Wearmouth Bridge is a through arch bridge across the River Wear in Sunderland. It is the final bridge over the river before its mouth with the North Sea.

Original bridge

The original Wearmouth Bridge was designed by Thomas Paine and opened in 1796. In 1805 the bridge was repaired, and between 1857-1859 it was reconstructed by Robert Stephenson.

History
To accommodate the growing volume of traffic, construction began on the current bridge in 1927. It was designed by Mott, Hay and Anderson and fabricated by the famous bridge building firm of Sir William Arrol & Co. at their Dalmarnock Ironworks in Glasgow (they also built the famous Forth Rail Bridge and the steel structure of Tower Bridge in London).
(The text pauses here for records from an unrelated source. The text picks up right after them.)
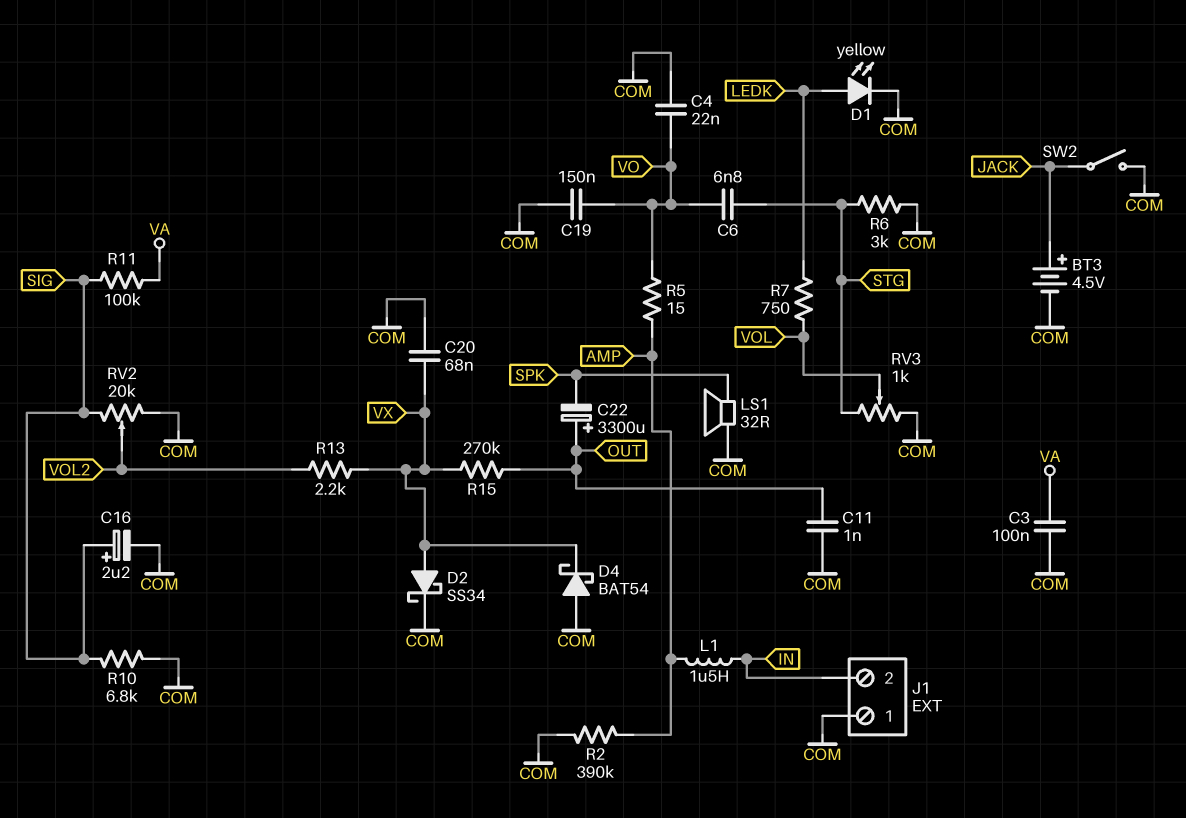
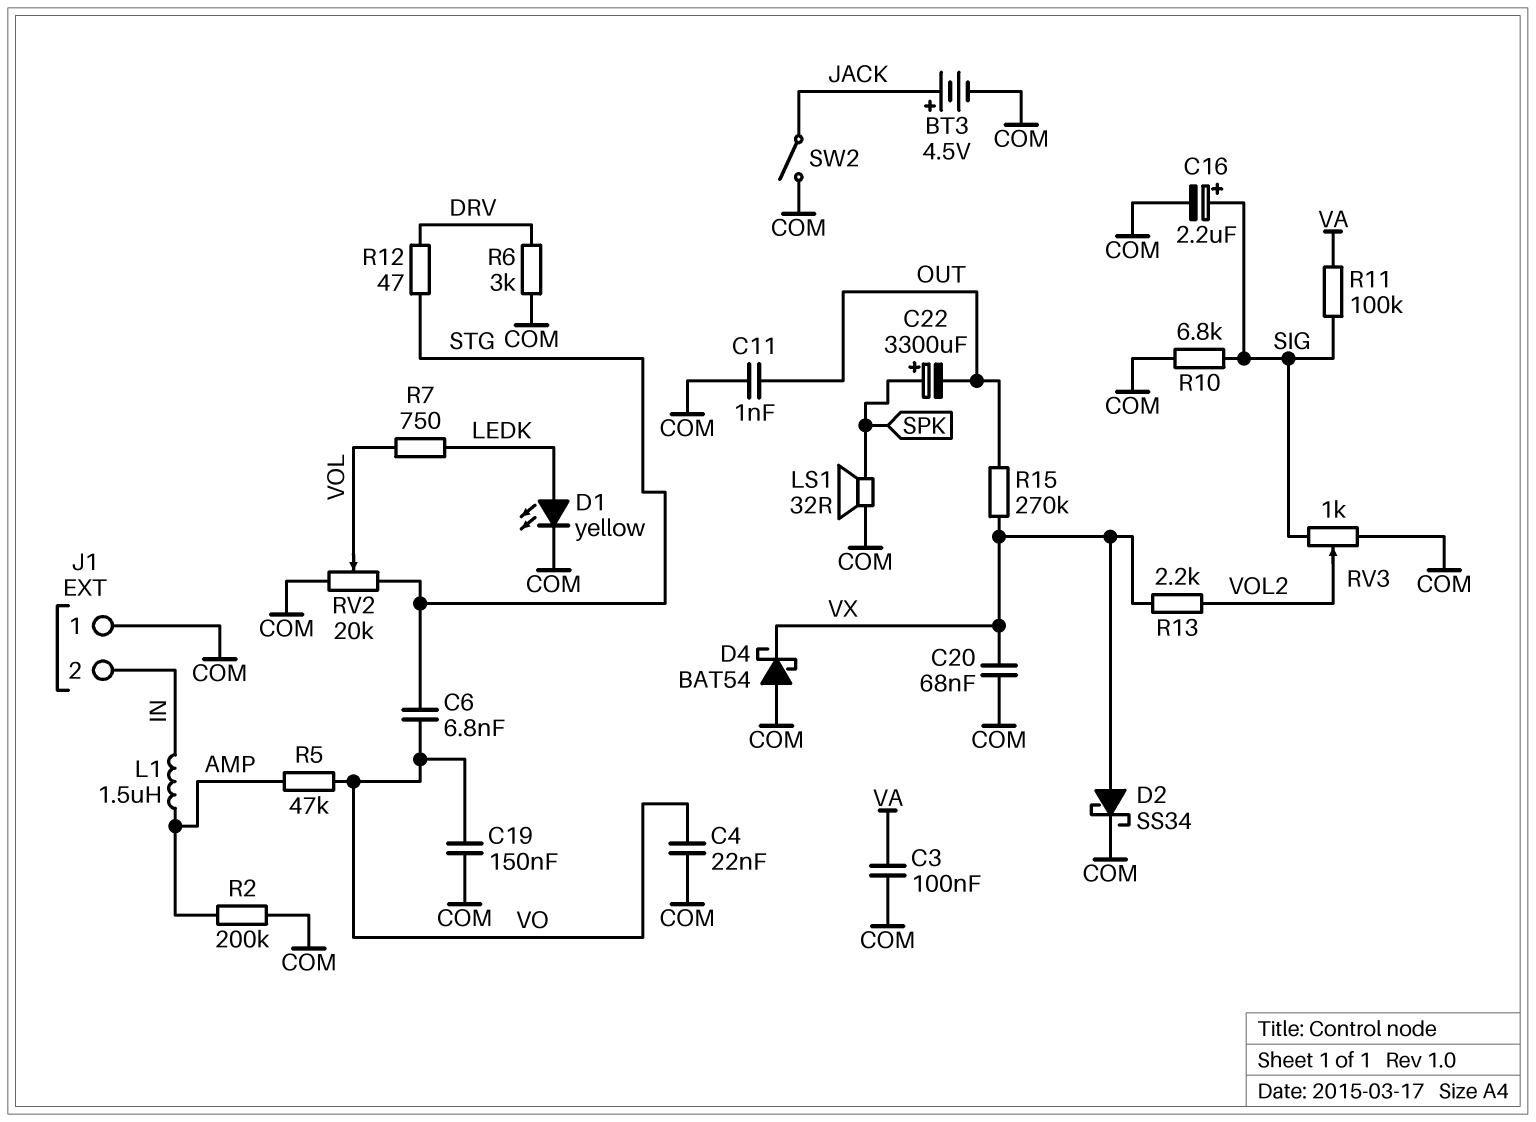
C22: 3300uF (plus OUT, minus SPK) -> 3300uF (plus SPK, minus OUT)
R2: 390k (AMP, COM) -> 200k (AMP, COM)
R5: 15 (AMP, VO) -> 47k (AMP, VO)
R6: 3k (COM, STG) -> 3k (COM, DRV)
R12: none -> 47 (DRV, STG)
RV2: 20k (COM, SIG, wiper VOL2) -> 20k (COM, STG, wiper VOL)
RV3: 1k (COM, STG, wiper VOL) -> 1k (COM, SIG, wiper VOL2)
The new bridge was built around the old one to allow the road to remain open. It was opened on 31 October 1929 by the Duke of York (who would later become King George VI).

The cost of the bridge amounted to £231,943 of which £12,000 was spent on dismantling the old bridge.

The adjoining Monkwearmouth Railway Bridge was built in 1879, and extended the railway south from Monkwearmouth to the centre of Sunderland.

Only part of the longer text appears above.